Q took a few steps towards her. "Kes, anything I can do to make it up to you, anything at all…that is, anything that won't cause a rift in space-time or anything like that…"
"Then giving me Linnis and Andrew back is out of the question," she mused.
"You could visit them again," he offered. "I told you, they're out there."
"But they're not my daughter and grandson. They belong to some other Kes."
Thinking again, he offered, "I could extend your lifespan. I might get in trouble for it, but I'll take the risk."
"No." Kes closed her eyes, and breathed deeply. "I'm tired."
"But if you were younger—"
"Not physically, Q. Mentally. Emotionally. I'm tired in ways no other Ocampan's experienced. I don't want to go on. Not past my ten years."
"I thought it was nine."
"Nine's the average. I'm pushing for ten."
"There must be something else I can do," Q begged. "Okay, you don't want more life, you don't want to see Linnis…about about having new children? You're past your Elogium, but maybe I could help you pass part of yourself on, your genetics. The Q have helped out with a few immaculate conceptions."

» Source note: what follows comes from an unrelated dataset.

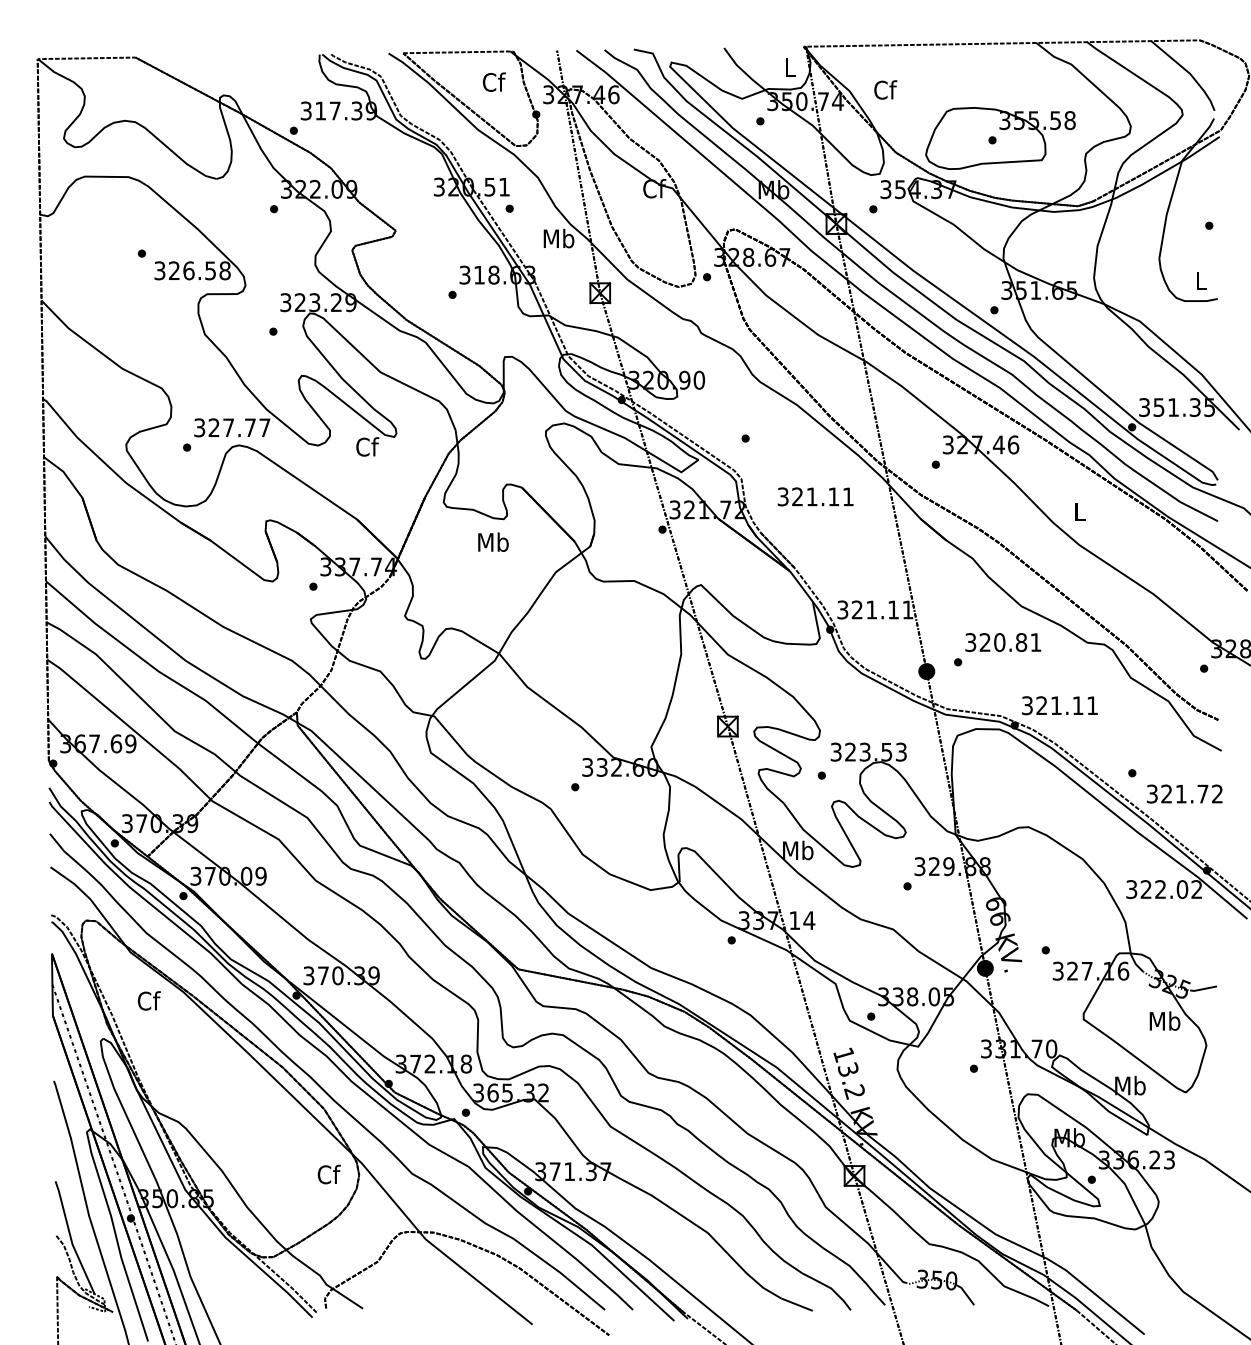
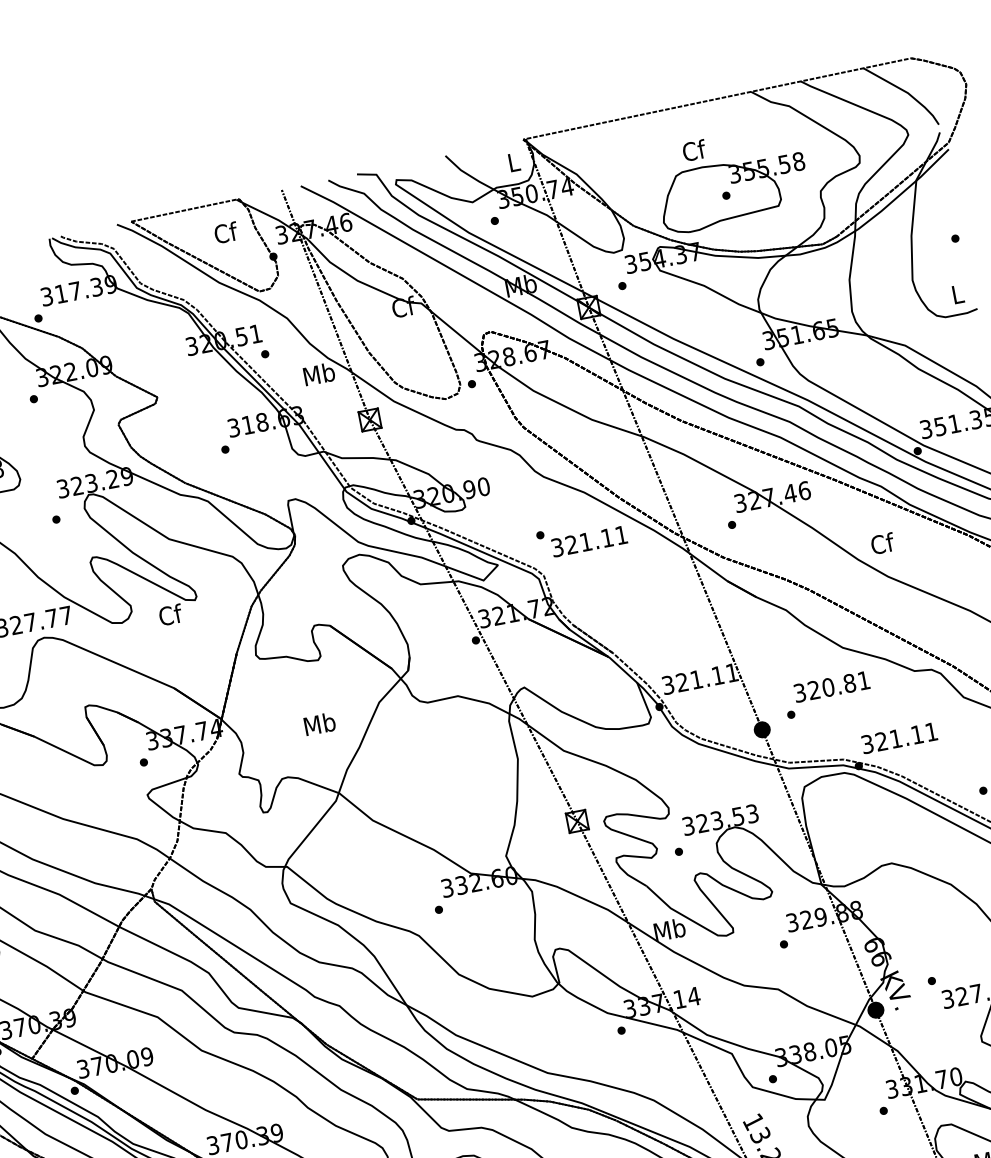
text: (885, 89) -> (694, 150), moved
text: (815, 496) -> (589, 541), moved
text: (1079, 511) -> (881, 543), L -> Cf
text: (493, 541) -> (319, 723), moved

She shook her head. "I've already got a legacy…"
Still staring out the window, watching the children play, the older Ocampans socialize, she remembered her younger years. Running with her the other children in the underground city. Tending the garden with her parents. Socializing with her friends on Voyager.
"One dance." She lifted her head from her hand, turned back to her old flame. "That's all I ask, Q. Just one dance."
Q looked mildly startled. He laughed nervously. "That's it?"
"That's it." Glancing back at the window, she said, "The Ocampa were never big on dancing. It's more of a Talaxian thing. Talaxians and Humans. I can't remember the last time, other than our spin through that nebula."
And before she'd even finished the last sentence, the nebula was back, the aquamarine vapors drifting around her frail old face. The stars glistened from every gap in the blue clouds, a "night sky" view that the clearest night on any planet wouldn't offer, and even a person looking from the window of a starship or through the helmet of a biosuit couldn't fully appreciate.
"One dance," Q held out his hand. "I can do that."
Kes managed a smile, and placed her bony hand in his.
A/N: Crack-fic? I can live with that. The other character I ship Kes with is Lon Suder.
Apologize for not updating any of my chapter stories. I've officially, deliberately, put them on hold. I'm going through another "gonna improve my life!" phase, so the fan-fiction addiction needs to be toned down. These one-shots don't suck creative energy or time out of me like a chapter from a "real" story does (these, I can basically write on the spot, with almost no planning). So I'm just gonna write these until I run out of steam.